But you should investigate the Moore Method of teaching mathematics, created by Robert Lee Moore and used by some of his successors. It is, roughly, a discovery method of learning higher math with few hints (hmmm, no hints). Some of Moore's students have become outstanding mathematicians and educators.

The method sounds a bit brutal, of course.

However, if you are in a graduate program, you need to understand that being able to re-prove things that are already known is a lower level skill than true mathematics. Even being able to prove things never proven before, but having been given a good statement of the problem requires only a lower level of insight. But you have to achieve at least that before you can reach the highest level of insight - having a good idea of what might be proven and thus worthy of exploration.

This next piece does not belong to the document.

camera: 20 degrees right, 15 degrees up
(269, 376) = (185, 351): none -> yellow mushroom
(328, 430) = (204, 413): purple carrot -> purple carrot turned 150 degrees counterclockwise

I suggest you press on. But also that you find some way to get feedback. If you go wrong somewhere it is good to know where and why so that you don't develop misconceptions.

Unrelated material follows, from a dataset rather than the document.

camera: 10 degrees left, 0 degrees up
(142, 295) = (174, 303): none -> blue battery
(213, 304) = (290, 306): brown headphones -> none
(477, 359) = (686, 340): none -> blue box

However, to avoid frustration, it is also useful to put hard problems aside for a while as you work on other things - or even just take a break. Trying to run your brain on "nitro" all the time leads to burn out and poor results. Give yourself a break in general, and specifically a break from any problem that is eluding you at the moment. Insight will likely come, but it can't be scheduled or forced.


For what it's worth, I don't think I had the "higher levels" of insight into mathematics until I'd completed by doctorate.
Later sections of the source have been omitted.